Gertrud Schröter (* 23. Juli 1913 in Celle als Gertrud Elsner; † 26. Juni 1999 in Torgau) war eine deutsche Antifaschistin, langjährige niedersächsische Landesvorsitzende der Vereinigung der Verfolgten des Naziregimes (VVN), Mitbegründerin der AG Bergen-Belsen und Trägerin des Niedersächsischen Verdienstordens und der Ehrenmedaille des deutschen Widerstandes.
Leben
Gertrud Elsner machte nach der Schulzeit eine Lehre im Konsum. Mit 32 Jahren wurde sie Verkaufsstellenleiterin. Nach der Heirat mit Rudolf Schröter (1937) wurde 1939 ihre Tochter Edith geboren. Ihr Mann wurde 1940 zum Militär eingezogen und kam erst 1947 wieder nach Hause. Ihr Vater Otto Elsner[1] war Mitglied der KPD und im KZ Sachsenhausen interniert.[2][3]
Einsatz für Kinder und weiteres Leben
„Ich habe mich für Kinder eingesetzt. Das hatte einen persönlichen Grund. Ich wollte so gern Lehrerin werden, aber dieser Wunsch hat sich leider nicht erfüllt.“
Ab 1954 organisierte Gertrud Schröter Ferienfreizeiten für Kinder aus sozial schwachen Familien – preiswerte Reisen in Ferienlager der DDR. Sie arbeitete mit in der Arbeitsgemeinschaft "Frohe Ferien für alle Kinder"[4][5].
Nach dem Verbot der KPD (1956) wurde Gertrud Schröter "wegen landesverräterischer Beziehungen" angeklagt – gemeint waren die Kinderferienlager in der DDR. Sie erhielt am 7. Juni 1961 eine 502-seitige Anklageschrift[6]. Der Prozess begann am 21. September 1961 vor dem Landgericht Lüneburg. Die Verteidigung übernahm Diether Posser[7] Am 4. November 1961 folgte die Urteilsverkündung: 1 Jahr Haft und 5 Jahre Ehrverlust. Die Haft trat sie am 3. März 1963 im Frauengefängnis Vechta an. Ihren 50. Geburtstag beging sie im Gefängnis – dabei durfte sie keine Blumen empfangen. Ein Antrag auf Verkürzung der Strafe wird abgelehnt, aber kurz vor Weihnachten wird sie entlassen.[8] 1963 trat Gertrud Schröter in die Vereinigung der Verfolgten des Naziregimes ein. 1995 erhielt sie den Niedersächsischen Verdienstorden. Sie starb am 26. Juni 1999 in Torgau bei ihrer Tochter Edith Jäger.[9]

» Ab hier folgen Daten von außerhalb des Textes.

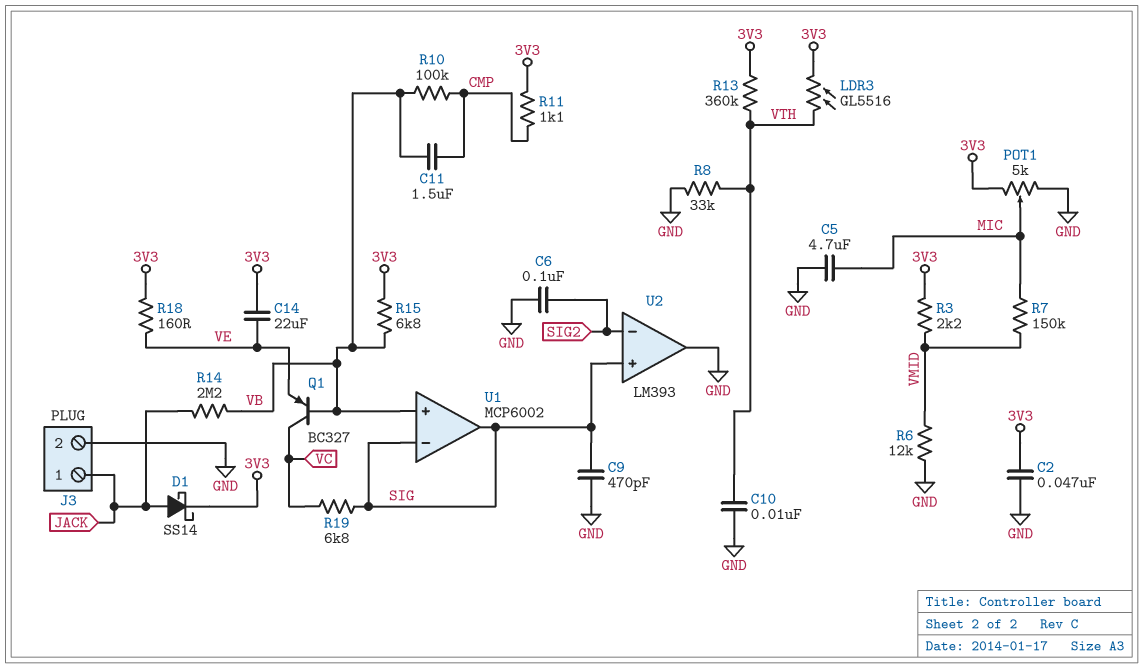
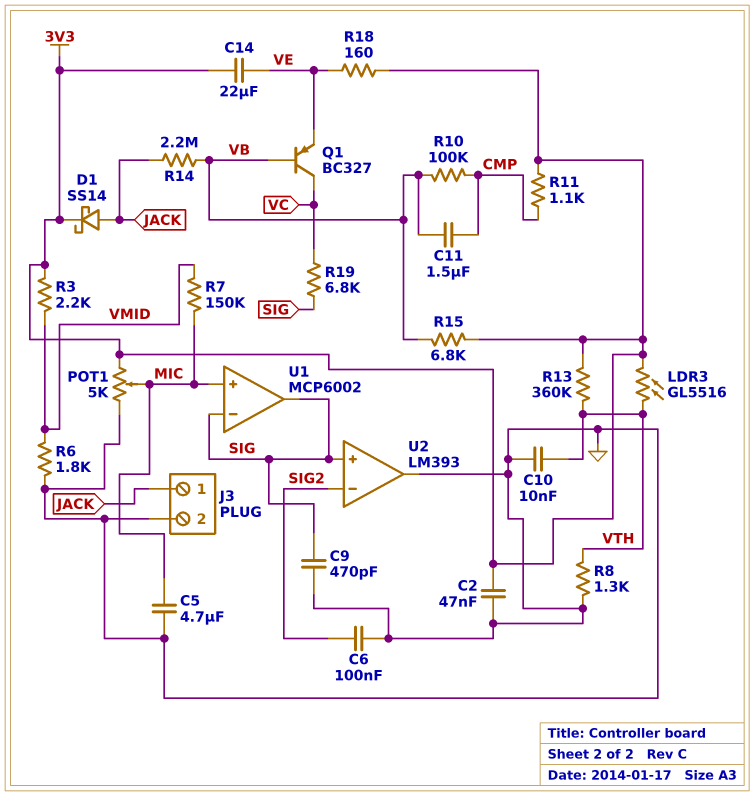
R6: 12k (GND, VMID) -> 1.8k (GND, VMID)
R8: 33k (GND, VTH) -> 1.3k (GND, VTH)
U1 pin in+: VB -> MIC

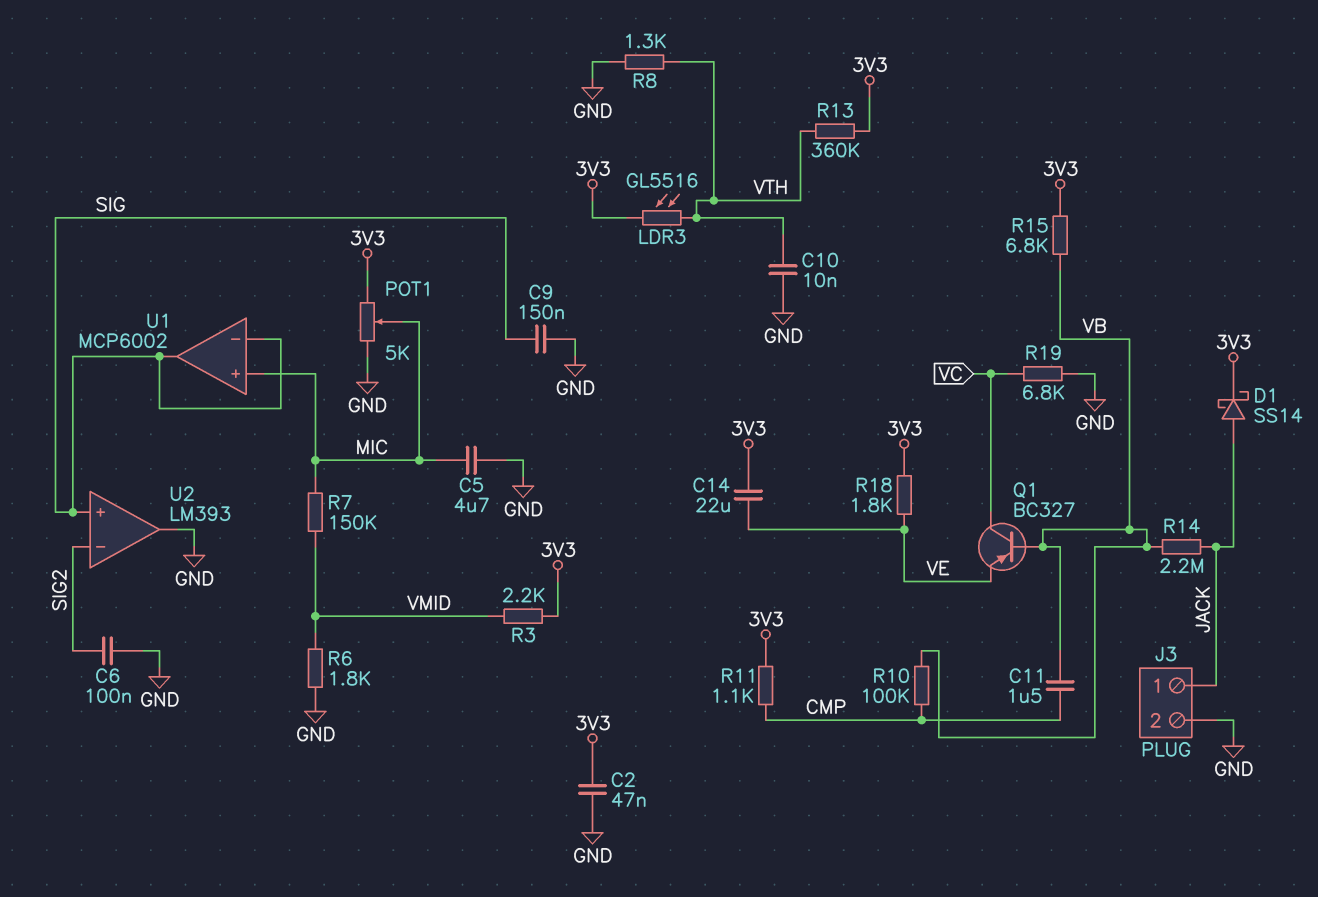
C9: 470pF (GND, SIG) -> 150nF (GND, SIG)
R18: 160 (3V3, VE) -> 1.8k (3V3, VE)
R19: 6.8k (SIG, VC) -> 6.8k (GND, VC)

Mitarbeit in der AG Bergen-Belsen
Im März 1985 war Schröter Mitbegründerin der AG Bergen-Belsen. Bis zu ihrem Tod war sie im Vorstand tätig. Über lange Jahre hin führte sie Besucher über die KZ-Gedenkstätte Bergen-Belsen und bot mit anderen Mitgliedern Informationen am Büchertisch der AG Bergen-Belsen in der Gedenkstätte an.

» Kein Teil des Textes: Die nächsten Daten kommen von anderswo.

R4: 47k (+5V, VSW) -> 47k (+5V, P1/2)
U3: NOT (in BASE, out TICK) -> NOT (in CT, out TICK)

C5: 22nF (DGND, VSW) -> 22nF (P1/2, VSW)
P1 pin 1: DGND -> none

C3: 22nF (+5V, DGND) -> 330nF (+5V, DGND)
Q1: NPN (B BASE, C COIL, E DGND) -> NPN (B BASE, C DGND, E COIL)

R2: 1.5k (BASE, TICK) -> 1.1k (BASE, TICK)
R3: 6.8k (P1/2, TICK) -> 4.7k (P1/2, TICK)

„Als ich 1978 mit meiner Konfirmandengruppe die Gedenkstätte des KZ Bergen-Belsen besuchen wollte, war ich froh, auf Gertrud Schröter aufmerksam geworden zu sein. Es gab sonst niemanden, der uns durch das Dokumentenhaus und über das Gelände hätte führen und über das dortige Geschehen aufklären können. Meines Wissens war sie zu der Zeit die einzige kompetente Person, die das seit 1963 tat.“
Wenn sie gefragt wurde, ob sie im KZ gewesen sei, antwortete sie: "Nein, ich nicht, aber mein Vater. und ich habe damals nicht einmal gewusst, wo er inhaftiert war."[10]

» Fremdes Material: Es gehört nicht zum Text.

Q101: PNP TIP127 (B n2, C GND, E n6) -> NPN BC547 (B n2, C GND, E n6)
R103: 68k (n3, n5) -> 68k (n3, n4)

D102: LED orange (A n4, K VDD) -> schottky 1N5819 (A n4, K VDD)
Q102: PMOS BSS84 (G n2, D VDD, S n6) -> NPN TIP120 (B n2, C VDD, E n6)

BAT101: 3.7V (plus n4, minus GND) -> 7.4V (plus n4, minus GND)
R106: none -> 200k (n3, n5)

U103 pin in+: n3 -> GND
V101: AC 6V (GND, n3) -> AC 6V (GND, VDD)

Politische Arbeit und Nachleben
In Celle wurde von Frauenrechtlerinnen am 8. März 2020 der Thaerplatz in Gertrud-Schröter-Platz umbenannt.[11][12] Die Straßenbenennung in Celle erregte Unwillen auch beim "Projekt Celle im Nationalsozialismus.[13] Das Mahnmal zum Massaker von Celle hat Gertrud Schröter in der Entstehungsphase stark kritisiert: ""Ein Hohn! Von den 250 eingereichten Entwürfen der weitaus schlechteste!" schimpft die Celler Bürgerin Gertrud Schröter, die noch heute, mit 82 Jahren, Führungen durch Bergen Belsen leitet. "Im Kasten spielen die Kurdenkinder. Und wenn der Baum in der Mitte die Blätter abwirft, ist der Text zugedeckt. So soll es wohl auch sein"!"[14]
Literatur
- Maria von Fransecky: Alles, was vergessen wird, geschieht, Verlag: Atelier im Bauernhaus Fischerhude, 1988, ISBN-13: 9783881320740
- AG Bergen-Belsen: Gertrud Schröter – Kämpferin gegen das Vergessen. Beilage zum Rundbrief 37, 0ktober 2020.
- Rolf Gössner: Nachruf auf eine "Landesverräterin", Neues Deutschland vom 1. September 1999
- Lutz Lehmann: legal & opportun. Politische Justiz in der Bundesrepublik. Voltaire-Verlag, 1966
Einzelnachweise
- ↑ DKP Celle (Herausgeber): Otto Elser. Ein Celler Arbeiterfunktionär (1985)
- ↑ Rudolf Schröters Vater war kommunistischer Abgeordneter im Celler Stadtparlament. Nach dem Reichstagsbrand 1933 kam er ins KZ Sachsenhausen.
- ↑ Mai 1945 ernannten die Engländer meinen Vater zum Dezernenten für Wohnungs- und Siedlungswesen. Später wurde mein Vater als Abgeordneter in den Rat der Stadt Celle gewählt und genoß unter der Bevölkerung hohes Ansehen. (Quelle: Maria von Fransecky, S. 25)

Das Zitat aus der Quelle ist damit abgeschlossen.